Patterns of Nogo-A, NgR, and RhoA expression in the brain tissues of rats with focal cerebral infarction

Nogo-A and its Nogo receptor (NgR) have been shown to inhibit plasticity after central nervous system lesions. Therefore, we hypothesized that Nogo-A and its receptor NgR will be upregulated and will activate RhoA, and thus, they play a role in the damage in the infarction developed. To test this hypothesis, a focal cerebral infarction model was created by coagulation of the right middle cerebral artery (MCA) and ipsilateral common carotid artery (CCA), as well as the simultaneous transient occlusion of the contralateral CCA for 30min in 60 adult Sprague-Dawley rats. The rat brains were treated at 6h, 12h, 24h, 48h, 96h, and 7 d after cerebral infarction. Sham controls were collected to determine histopathologic damage and Nogo-A, NgR, and RhoA expression using hematoxylin-eosin, immunohistochemical staining, Western blot analysis, and fluorimeter-based quantitive reverse transcriptase-polymerase chain reaction. The results indicate that cerebral infarction produced damage and edema on nerve cells in the infarction area, becoming most prominent at 24h after modeling. Meanwhile, a marked increase of Nogo-A, NgR, and RhoA expression was found at 6h in model groups compared with the sham controls, which peaked at 24h after the operation.

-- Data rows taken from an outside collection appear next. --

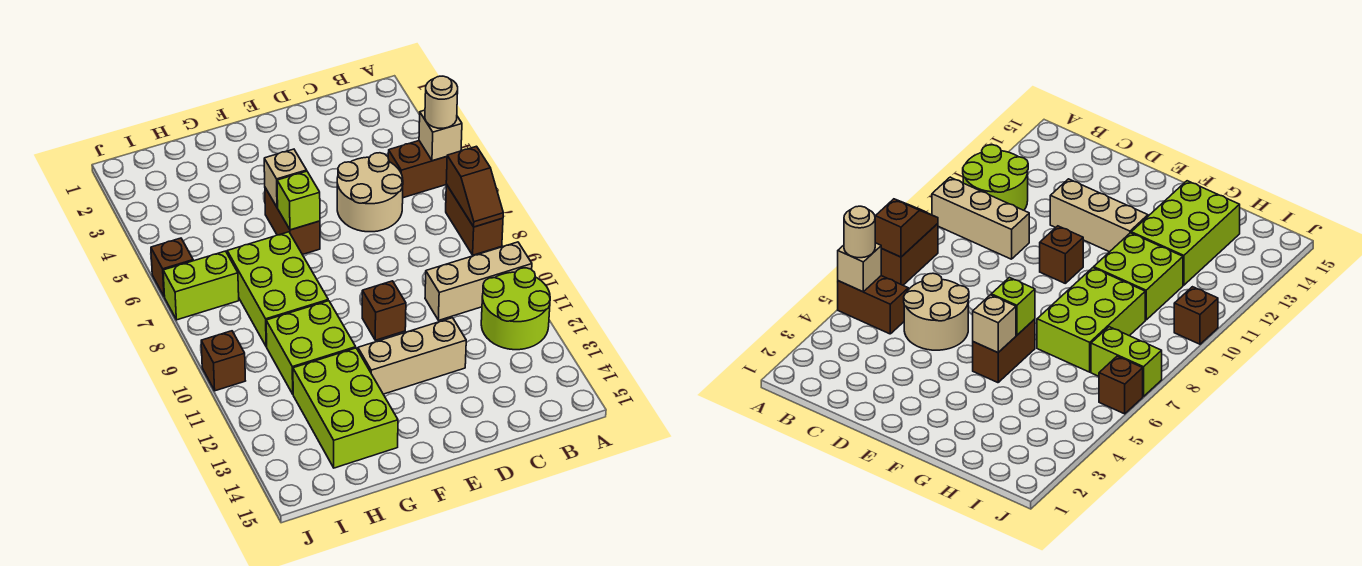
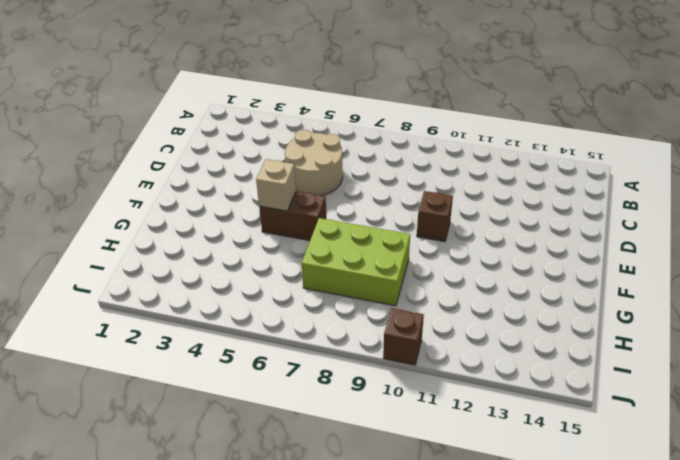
none -> brown brick A5:B5 level 1
none -> brown brick A7:A8 level 1
none -> tan brick A10:C10 level 1

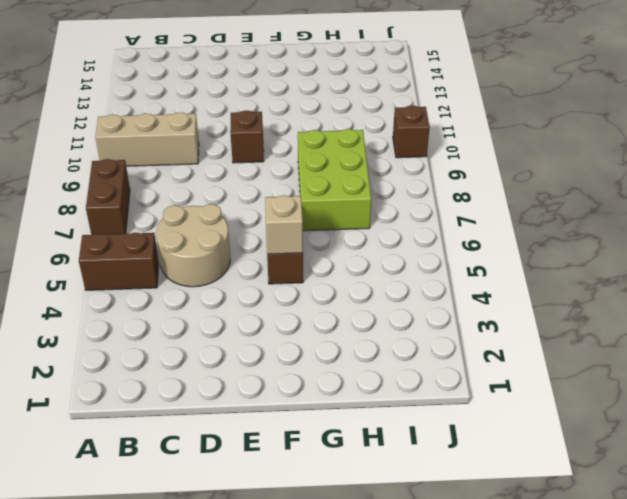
none -> lime round brick A11:B12 level 1
none -> tan brick D12:F12 level 1
none -> lime brick G10:H11 level 1

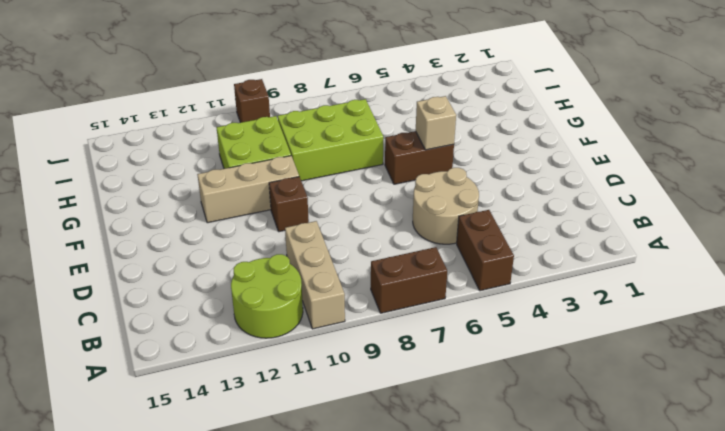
tan brick F10:F12 level 1 -> tan brick D12:F12 level 1
none -> lime brick G12:H14 level 1
none -> lime brick I7:J7 level 1
none -> brown brick J6 level 1

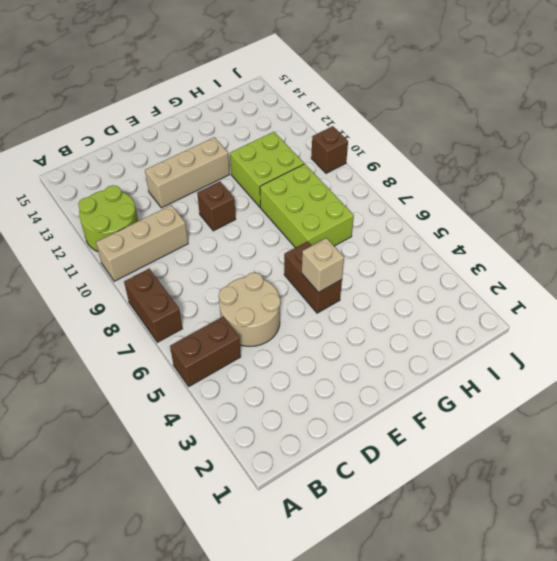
none -> lime brick G12:H14 level 1
none -> lime brick I7:J7 level 1
none -> brown brick J6 level 1

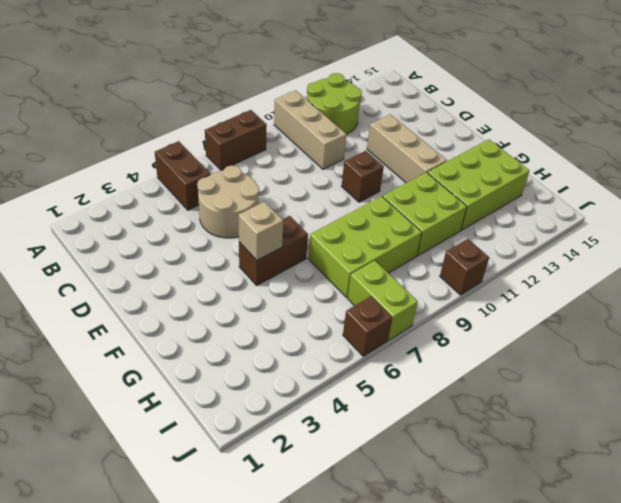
none -> tan brick A5 level 2
none -> brown slope A7:A8 level 2 top 7
none -> lime brick F6 level 2

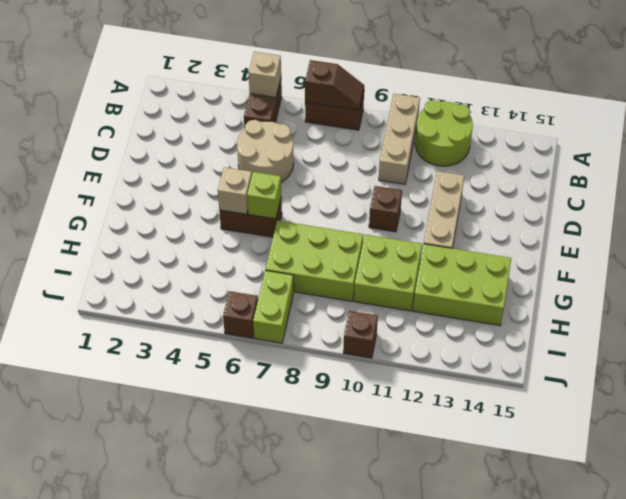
none -> tan round brick A5 level 3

Immunohistochemical staining and Western blot analysis also showed upregulated Nogo-A located in the myelin sheath of the infarction area, NgR expressed on the surface of neurons and their processes, and RhoA expressed inside the cytoplasm of neurons in infarction brain. In conclusion, the upregulation of Nogo-A, NgR, and RhoA in the infarction area may be an important feature of cerebral infarction and may play a role in the pathologic progression of this lesion.